Bild: Umstehende waren aufgebracht: Ingewahrsamnahme am Hauptbahnhof
Es hätte eine Sternstunde der Hamburger Polizei werden können. Stundenlang
haben die eingesetzten Kräfte rund um die [1][antirassistischen
Demonstrationen in der Hamburger Innenstadt] ein bisher ungekanntes
Augenmaß walten lassen.
Ja, die Demonstrationen waren zu groß, um die für den Infektionsschutz
nötigen Abstände einzuhalten. Ja, die Polizei hat sie daraufhin
korrekterweise für beendet erklärt. Und ja, aus Gründen der
Verhältnismäßigkeit hat sie die Versammlungen völlig zu Recht nicht
gewaltsam aufgelöst.
Im Gegenteil: Immer wieder bedrängten Jugendliche Polizist*innen, ertönte
aus dem rückwärts rollenden Polizei-Lautsprecherwagen die fast schon
flehentliche Bitte, doch wenigstens zu den Beamten Abstand zu wahren.

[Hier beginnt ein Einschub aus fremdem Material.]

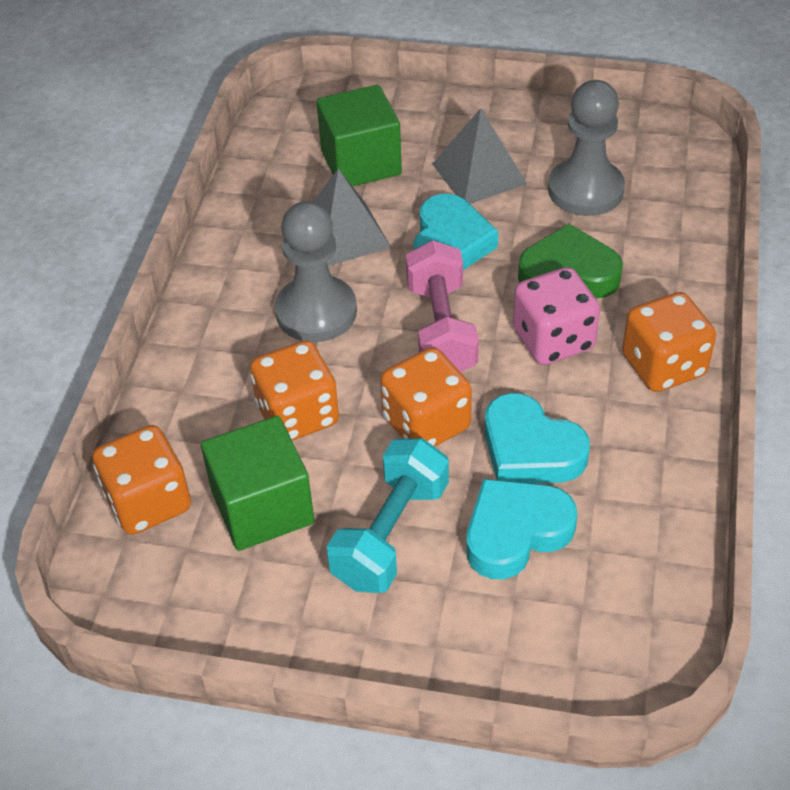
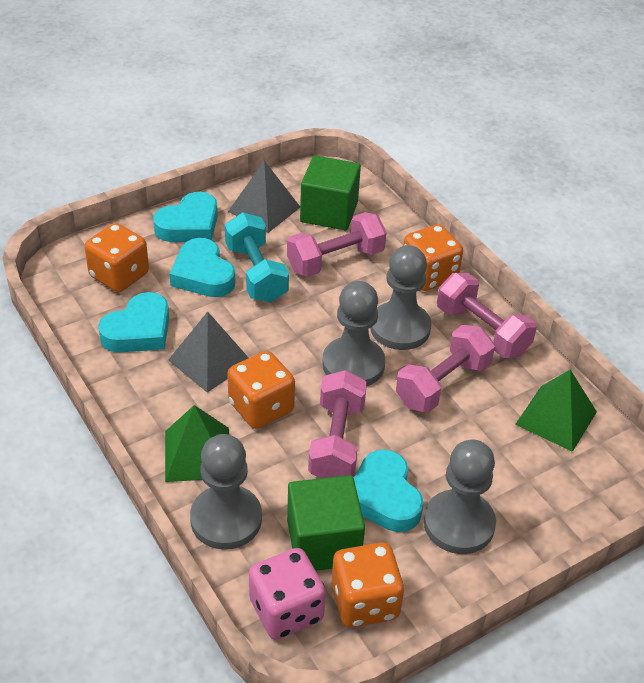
green heart: 1 -> 0
green pyramid: 0 -> 2
grey pawn: 2 -> 4
pink dumbbell: 1 -> 4
turquoise heart: 3 -> 4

Später dann der eindringliche Hinweis, das Werfen von Flaschen und Steinen
seien „schwerste Straftaten – man nennt so was Landfriedensbruch!“
Sogar eine entwendete Polizeimütze wusste der pädagogisch begabte Sprecher
mit Worten zurückzubeschaffen, ohne dass auch nur Personalien hätten
aufgenommen werden müssen. Es schien, als hätte die Einsatzleitung
verstanden, dass sie es im Wesentlichen mit Demo-unerfahrenen Teenagern zu
tun hat, die ein legitimes Anliegen zusammengebracht hat – [2][der Protest
gegen rassistische Polizeigewalt].
Und am Ende steht doch wieder ein entgleister Polizeieinsatz, der einen
fassungslos zurücklässt. Ein Einsatz, der wirkt, als wäre das Wort
Verhältnismäßigkeit in der Polizeiausbildung nicht vorgekommen. Und der die
Frage aufwirft, ob der militarisierte Teil der Hamburger Polizei
reformierbar ist.
Drei Dutzend junge Menschen an der Außenwand des Hauptbahnhofs mit
erhobenen Händen aufgereiht wie Schwerverbrecher – und auch 48 Stunden
später erhebt die Polizei gegen keinen von ihnen einen strafrechtlich
relevanten Vorwurf. Das sind Szenen wie aus Pinochets Chile – oder eben wie
aus Hamburg. Es erinnert an den [3][Hamburger Kessel] von 1986, wenn
Minderjährige ihre Eltern stundenlang nicht anrufen dürfen und mitten in
der Nacht im Nirgendwo ausgesetzt werden.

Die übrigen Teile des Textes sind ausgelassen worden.